Significant technical analysis’ levels:
Resistance: 1.2570 (high Dec 16), 1.2575 (high Nov 30), 1.2602 (high Nov 19)
Support: 1.2435 (low Dec 16), 1.2415 (low Dec 15), 1.2411 (10-dma)
GBP/USD: Still Only Two Dissenters At MPC Meeting
(short at 1.5720)
- Minutes of the BoE Monetary Policy Committee’s December 3-4 meeting released today showed the majority thought the weak outlook for inflation warranted keeping interest rates on hold at a record low 0.5%. Ian McCafferty and Martin Weale, who have voted for a rate hike since August, continued to argue that below target inflation was largely the result of a higher exchange rate and lower raw material prices.
- The minutes did not repeat November’s language of there being a “material spread of views”, which had caused market analysts to believe that some members were edging closer towards raising rates. The BoE has focused more on wage growth as it considers when to start raising rates. The labor market data were also released today.
- Unemployment rate remained unchanged at 6.0% in the three months to October, slightly above the median forecast of 5.9%. A fall of 63k unemployed people was the smallest decline since the three months to September 2013.
- The BOE policymakers are keeping a close eye on labor costs. Average weekly earnings, excluding bonuses, rose 1.8% yoy, the same rate as in September. British workers’ earnings grew more than inflation that stood at 1.3% yoy in October. In the August-October period, total average weekly earnings, excluding bonuses, rose by 1.6% yoy, picking up speed from 1.2% yoy in the three months to September. Total pay, including bonuses, also gathered speed to rise 1.4% yoy, compared with a gain of 1.0% yoy in the July-September period.
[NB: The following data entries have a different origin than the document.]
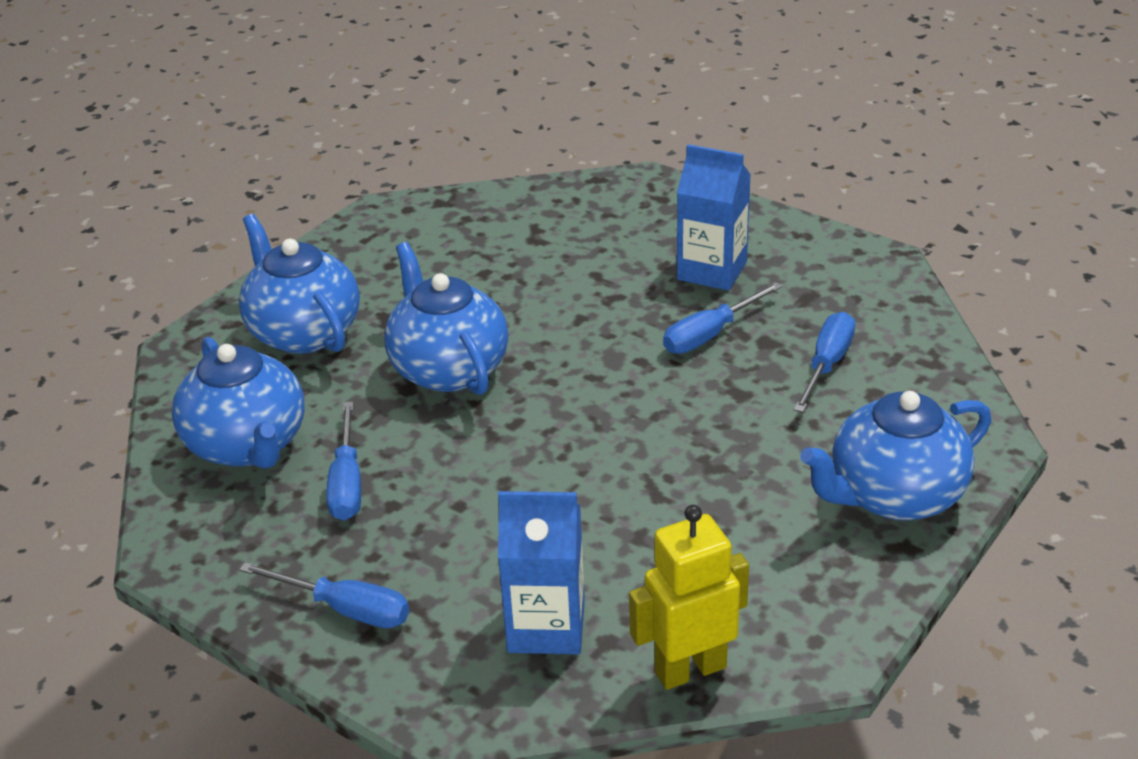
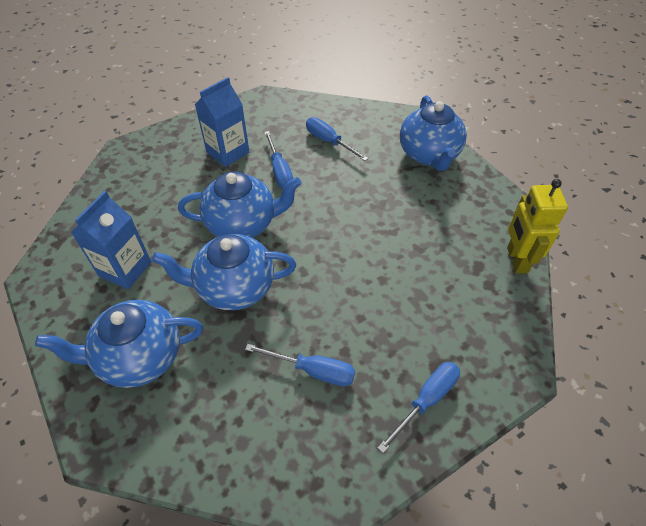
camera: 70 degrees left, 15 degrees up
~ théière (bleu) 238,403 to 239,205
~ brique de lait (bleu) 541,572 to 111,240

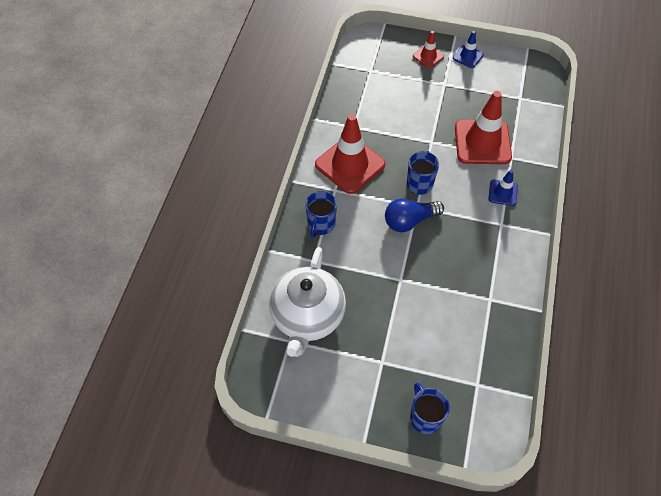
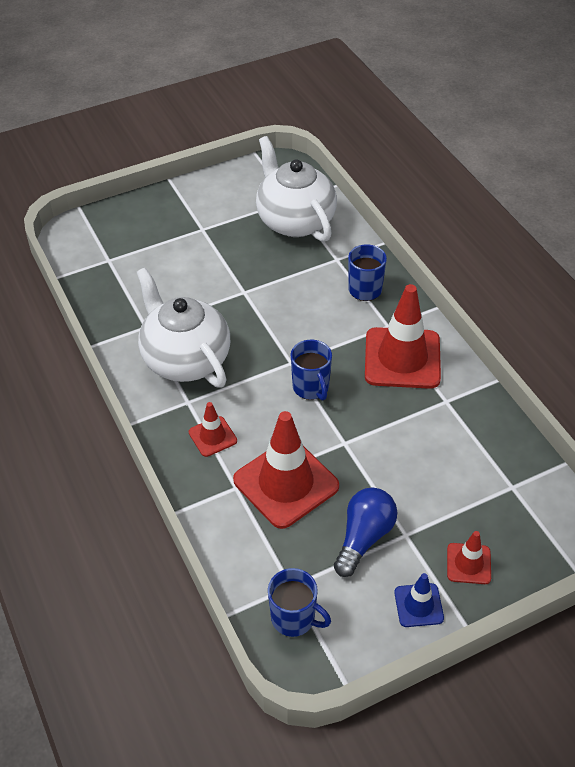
camera: 140 degrees right, 10 degrees down
~ ampoule (bleu) 414,215 to 365,532
~ tasse (bleu) 430,408 to 299,602
~ cône de chantier (bleu) 503,188 to cône de chantier (rouge) 213,429
+ théière (blanc) 183,327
- The number of people claiming unemployment benefit in the month of November fell by 26.9k, a bigger fall than economists’ forecasts for a fall of 20k, compared with a revised fall of 25.1k in October.
- We got short on the GBP/USD at 1.5720 today. The most important event today is FOMC meeting. Hawkish statement may result in strong fall of the GBP/USD. Our target is at 1.5530, but we should keep stop-loss tight in case of dovish comments from the Fed.
Significant technical analysis’ levels:
Resistance: 1.5785 (high Dec 16), 1.5826 (high Nov 27), 1.5917 (38.2% of 1.6525-1.5541)
Support: 1.5678 (low Dec 17), 1.5610 (low Dec 16), 1.5602 (low Dec 15)
USD/JPY: Long Again, Waiting For FOMC
(long at 116.50, target 119.80)
- Economics Minister Akira Amari said Japan’s government is working on compiling emergency economic steps by around December 27. Japanese Prime Minister Shinzo Abe said he wanted economic stimulus measures to be compiled by the year’s end and steps to be taken to ease concerns about rising import prices.
- Japan’s trade deficit expanded in November to JPY 891.9 bn compared with JPY 737 bn the month before. Japan’s costs for oil imports sank 22% yoy in November, reducing total imports by 1.7% yoy. Exports rose 4.9% yoy. The recovery of the U.S. economy has helped Japan’s exports, making up in part for China’s slowing growth. Japan’s trade surplus with the U.S. grew 20% yoy to JPY 582.1 bn.
- The USD/JPY was very volatile yesterday. The rate fell as low as 115.57 on rising risk aversion. The USD/JPY rallied then to 117.76. We saw it trade 116.25-117.12 in Asia and we used lower levels to get long again at 116.50. Our medium-term outlook for the USD/JPY is still bullish, however recent volatility of this rate makes USD/JPY trading risky. If FOMC turns hawkish today, the USD/JPY is likely to jump above 119.00.
Significant technical analysis’ levels:
Resistance: 118.01 (high Dec 16), 118.78 (50% of 121.86-115.56), 118.85 (10-dma)
Support: 116.30 (low Dec 17), 115.56 (low Nov 16), 115.49 (38.2% of 105.19-121.86)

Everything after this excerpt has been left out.